5. The method according to claim 1, characterized in that, The maintenance edge occupancy table also includes: Set a Time-To-Live (TTL) for each aircraft's occupancy record. If no new trajectory point is updated within the TTL, remove the aircraft from the edge occupancy table.

6. The method according to claim 1, characterized in that, The direction combination mask is a 4-bit binary mask, which corresponds to four direction combinations of the two aircraft on the edge pair: forward-forward, forward-reverse, reverse-forward, and reverse-reverse. A bit in the mask being 1 indicates that the corresponding direction combination constitutes a head-on collision.

7. The method according to claim 6, characterized in that, The comparison based on the respective travel directions of the two aircraft and the direction combination mask includes: Map the directions of travel of the two aircraft to index values, with 0 for the forward direction and 1 for the reverse direction; Calculate the combined index = (first aircraft index << 1) | second aircraft index; Check if the bit corresponding to the combination index in the direction combination mask is 1. If it is, it is determined to be a head-to-head collision.

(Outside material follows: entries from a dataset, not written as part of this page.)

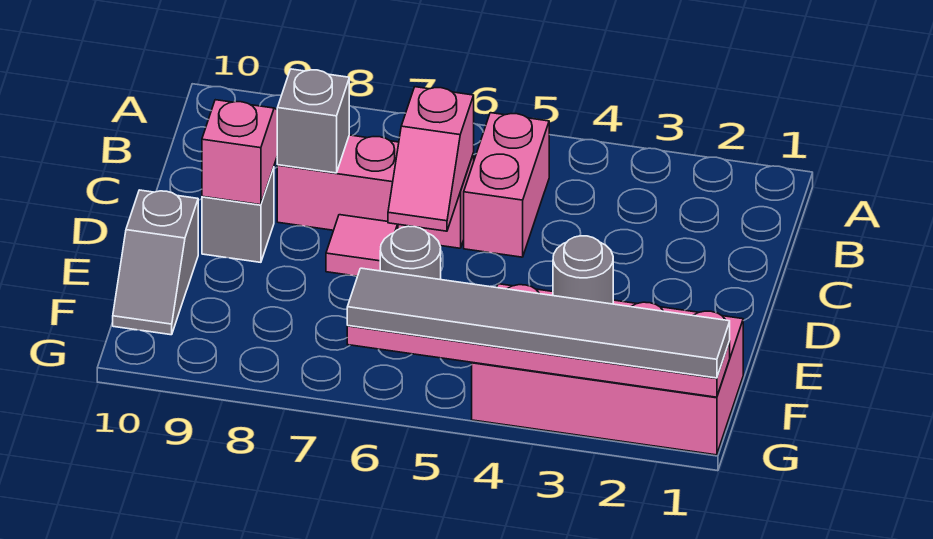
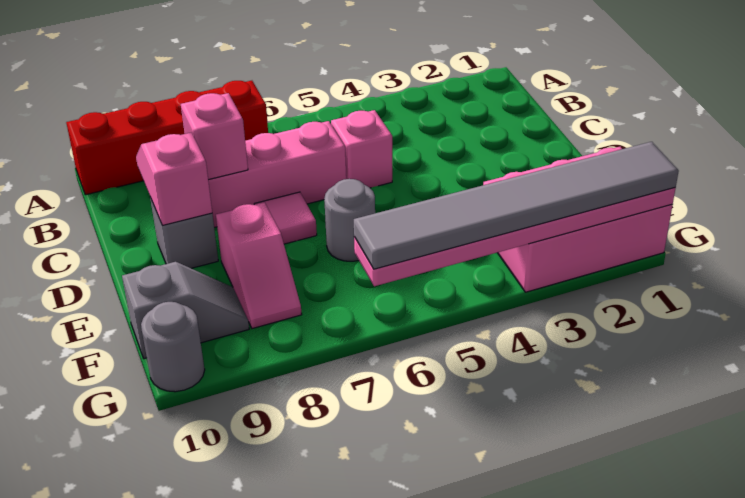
none -> red brick A7:A10 level 1
pink brick B5:C5 level 1 -> pink brick C5 level 1
pink slope C6:D6 level 2 top C -> pink slope E8:F8 level 1 top E
grey brick C8 level 2 -> pink brick C8 level 2
grey slope E10:F10 level 1 top E -> grey slope F9:F10 level 1 top 10
pink brick F1:G4 level 1 -> pink brick F1:G3 level 1
grey round brick F3 level 2 -> grey round brick G10 level 1

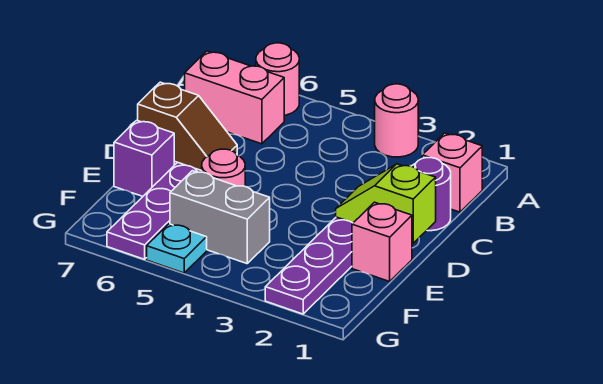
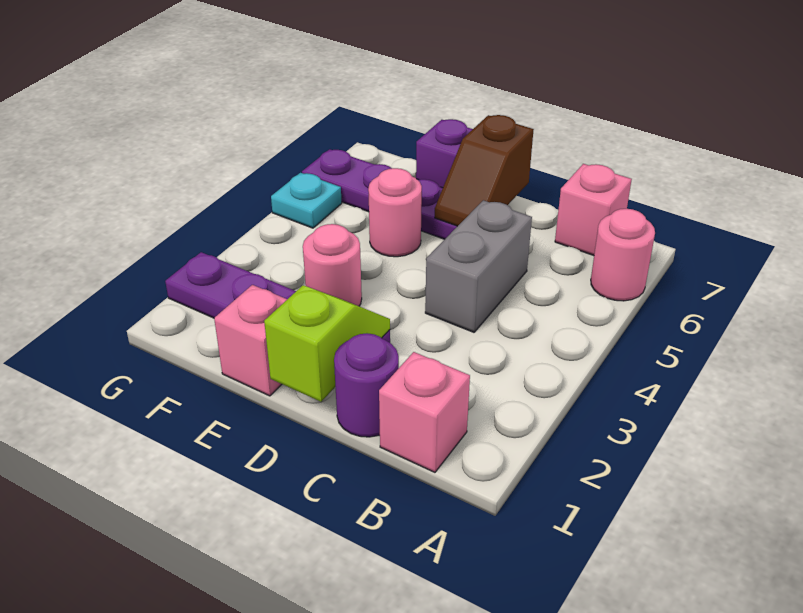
pink round brick A3 level 1 -> pink round brick E3 level 1
pink brick B6:B7 level 1 -> pink brick B7 level 1
grey brick F4:F5 level 1 -> grey brick C4:C5 level 1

8. The method according to claim 1, characterized in that, The detection of whether a head-on conflict exists also includes: When a head-on collision is detected, an alarm message containing the identifiers of the colliding aircraft and the time is generated; however, only one alarm is output for the same pair of aircraft at the same time.

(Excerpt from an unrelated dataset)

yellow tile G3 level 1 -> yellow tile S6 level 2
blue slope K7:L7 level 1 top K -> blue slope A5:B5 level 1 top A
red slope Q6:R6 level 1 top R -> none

9. A head-on collision detection system for airport taxiway networks, characterized in that, include: The topology graph construction module is used to construct a topology graph of the airport taxiway network. The topology graph includes multiple nodes and multiple edges connecting the nodes. The nodes are taxiway topology intersections or endpoints, and the edges are taxiways. Each edge contains a sequence of geometric points. The spatial index module is used to create spatial indexes for the geometric points of each edge; The rule configuration module is used to predefine conflict rules. The conflict rules include edge pairs that may conflict and a direction combination mask corresponding to each edge pair. The direction combination mask is used to indicate whether the direction combination of two aircraft on the edge pair constitutes a head-on conflict. The trajectory acquisition module is used to acquire the real-time trajectory points of the aircraft; The matching module is used to perform nearest neighbor matching between the real-time trajectory point and the edge of the topology graph based on the spatial index, and determine whether the aircraft is currently located on one of the edges of the topology graph; The direction determination module is used to determine the direction of travel of the aircraft on the edge it is currently on if the aircraft is currently located on one of the edges. The occupancy table maintenance module is used to build and dynamically maintain the edge occupancy table, which records the aircraft currently occupying each edge and its direction of travel. The conflict detection module is used to detect whether there is a head-to-head conflict based on the edge occupancy table and the conflict rules: for each pair of occupied edges in the edge occupancy table, if the edge pair exists in the conflict rules, the direction combination mask corresponding to the edge pair is obtained, and the direction combination mask is compared with the respective travel directions of the two aircraft. If they match, it is determined that a head-to-head conflict has occurred.

10. The system according to claim 9, characterized in that, Also includes: The alarm output module is used to deduplicat conflict alarms and output standardized JSON format alarm information, which includes at least the conflict type, alarm time and flight conflict information.